Let $X$ be an abstract curve in the following sense: $X$ is a scheme, proper over $k$ which is noetherian, integral, dimension 1, and normal. The important thing to point out is that I am not assuming any fixed embedding into affine or projective space.
Question: How do we conclude that in fact $H^{0}(X,\mathcal{O}_{X}^{*})=k$ as you would expect from the analogous statement for Riemann surfaces? Go ahead and assume $k$ is algebraically closed if it helps you.

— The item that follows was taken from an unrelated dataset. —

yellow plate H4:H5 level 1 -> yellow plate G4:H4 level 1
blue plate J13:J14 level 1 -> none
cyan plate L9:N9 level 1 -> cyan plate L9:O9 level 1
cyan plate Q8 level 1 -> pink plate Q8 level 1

I'll say some more about it. From the definitions it follows that for each $p$ in $X$ we have that $\mathcal{O}_{X,p}$ is a D.V.R., which is the valuation ring of $k(X) \simeq \mathcal{O}_{X,\eta}$ where $\eta$ is of course the generic point of $X$.

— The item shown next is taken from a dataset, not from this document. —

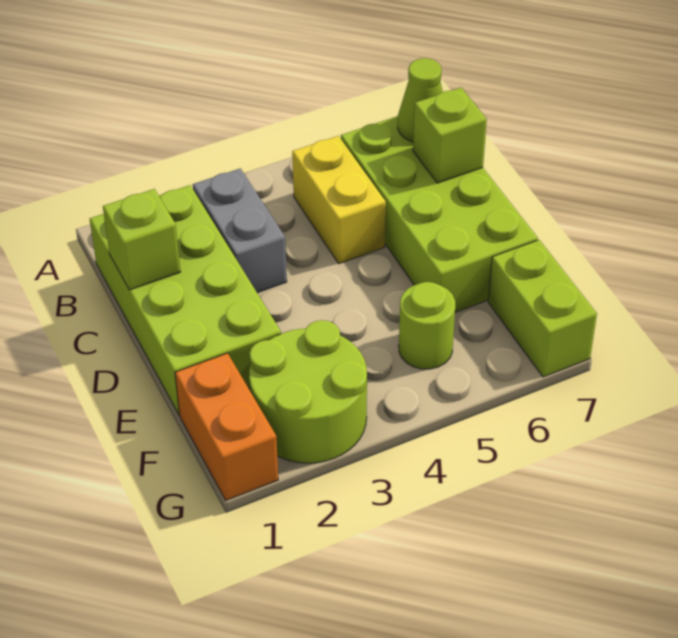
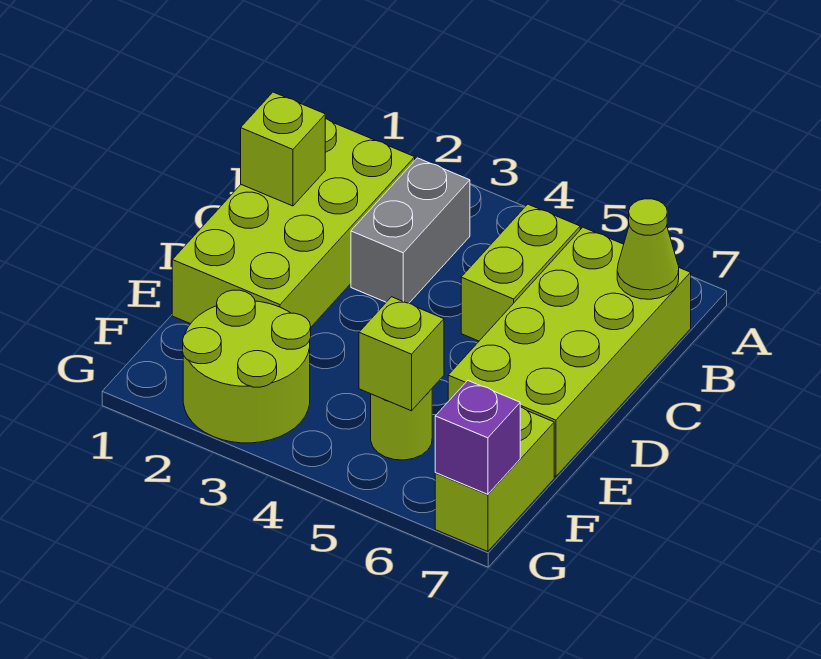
yellow brick B5:C5 level 1 -> lime brick B5:C5 level 1
lime brick C7 level 2 -> lime brick F5 level 2
orange brick F1:G1 level 1 -> none
none -> purple brick G7 level 2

Using the general machinery one can prove that we can define a divisor of a nonzero element $f$ of $k(X)$ to be
$$Div(f) = \sum_{p\in{X}}v_{p}(f)[p]$$
where $v_{p}$ is the obvious valuation of $k(X)$ at $p$. (The only thing to check would be that this sum is actually finite). Thus to rephrase the question:
Rephrasing Why does $Div(f) = 0$ imply that $f$ is in $k$?
This should probably be simple enough given how nice everything is, but I'm stuck.
note: I'm already aware of any kind of answer which includes something like [GAGA] in it.